Did LinAlg.transpose_type(String) return Any or Union{}?

EDIT: It's Any.

andyferris commented 7 years ago

Hmm... this is interesting:

julia> Core.Inference.return_type(transpose, Tuple{String})
Union{}

julia> Base.promote_op(transpose, String)
Any

Can anyone explain why? Is there a good reason not to use a direct call to inference? I could fix this easily if transpose_type returned Union{}.

pabloferz commented 7 years ago

promote_op is used in Base mainly for matrix multiplication, so we need to return a type where the result fits. You could use Base._return_type(transpose, Tuple{String}) for this.

tlnagy commented 7 years ago

What I took away from this error was that julia has a bug, not that I did something wrong. I wasn't aware of the deprecation.

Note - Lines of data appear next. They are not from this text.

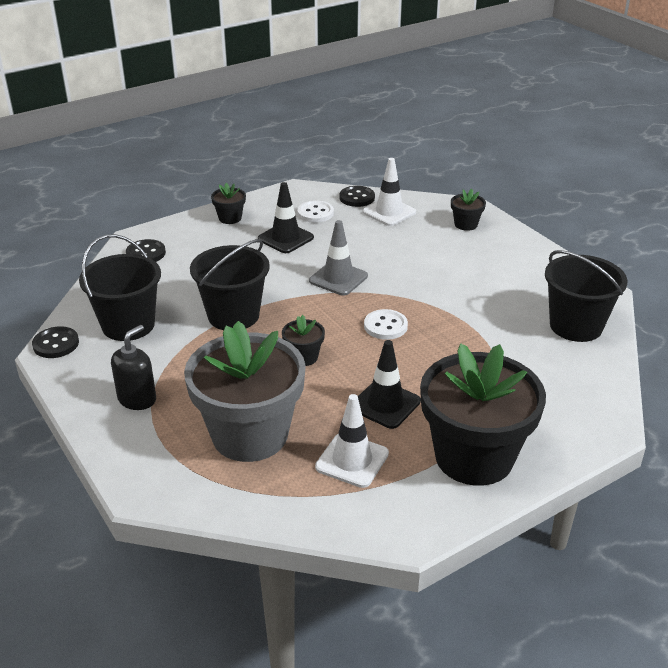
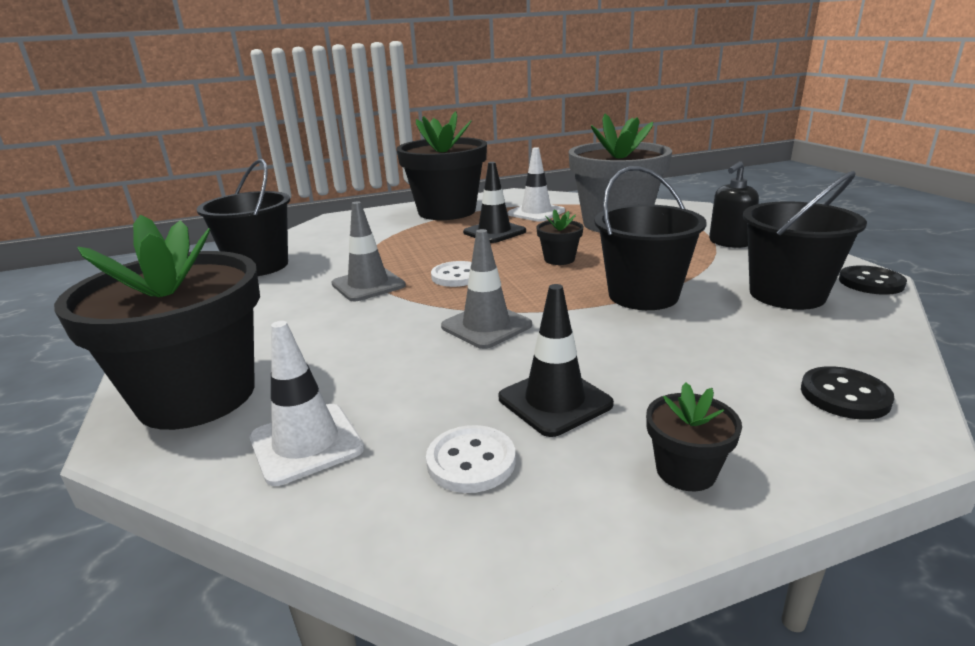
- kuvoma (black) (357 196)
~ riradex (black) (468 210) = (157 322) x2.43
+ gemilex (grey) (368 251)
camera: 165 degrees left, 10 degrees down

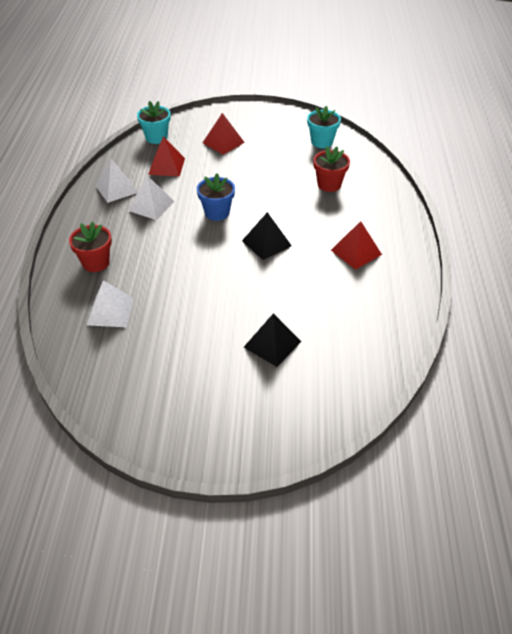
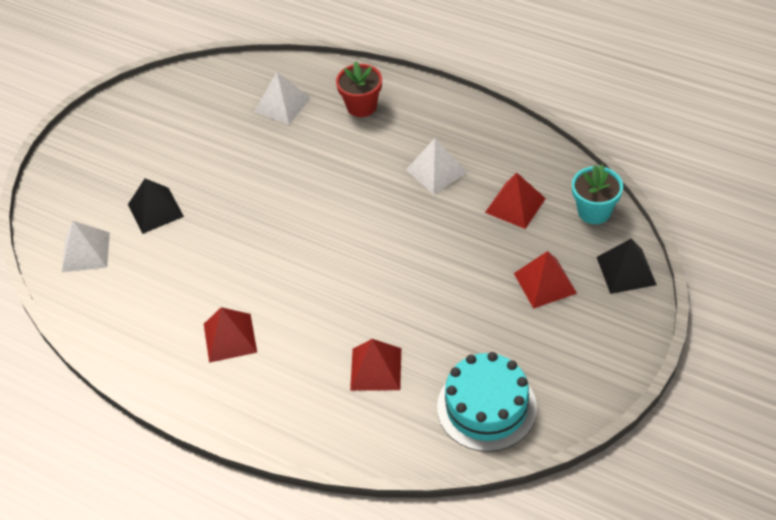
~ riradex (turquoise) (324 127) to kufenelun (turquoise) (487 402)
~ riradex (red) (331 169) to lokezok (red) (375 365)
~ lokezok (white) (116 181) to (86 246)
- riradex (blue) (216 197)
~ lokezok (black) (267 236) to (627 266)
camera: 120 degrees right, 5 degrees up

tlnagy commented 7 years ago
julia> y = reshape(x, 2, 5)
2×5 Array{String,2}:
 "T"  "C"  "G"  "A"  "G"
 "A"  "T"  "C"  "A"  "C"

julia> y'
ERROR: MethodError: no method matching transpose(::String)
Closest candidates are:
  transpose(::BitArray{2}) at linalg/bitarray.jl:265
  transpose(::Number) at number.jl:100
  transpose(::RowVector{T,CV} where CV<:(ConjArray{T,1,V} where V<:(AbstractArray{T,1} where T) where T) where T) at linalg/rowvector.jl:81
  ...
Stacktrace:
 [1] transpose_f!(::Base.#ctranspose, ::Array{String,2}, ::Array{String,2}) at ./linalg/transpose.jl:54
 [2] ctranspose(::Array{String,2}) at ./linalg/transpose.jl:126

julia> permutedims(y, (2, 1))
5×2 Array{String,2}:
 "T"  "A"
 "C"  "T"
 "G"  "C"
 "A"  "A"
 "G"  "C"

I see that permutedims works, but it's definitely not what I think of first. Maybe it should be suggested when transpose is called on an unsupported type?

andyferris commented 7 years ago

@tlnagy I agree, this is definitely unclear to users, and a good error message for failed transposition would be very useful. I'm going to try and work on it sometime in the next week or so.

One major difference between permutedims and transpose is that transpose is recursive - if you have a matrix of matrices, each matrix will also be transposed. This is useful for a certain type of block representation of matrices.

If you have "data" in multidimensional arrays (as opposed to for linear algebra purposes), it's quite often clearer (to read) to use permutedims anyway. The amount of MATLAB bugs and obscure code involving many ' compressed into one line of code that I've seen makes me believe using ' and .' to rearrange data is a bad idea.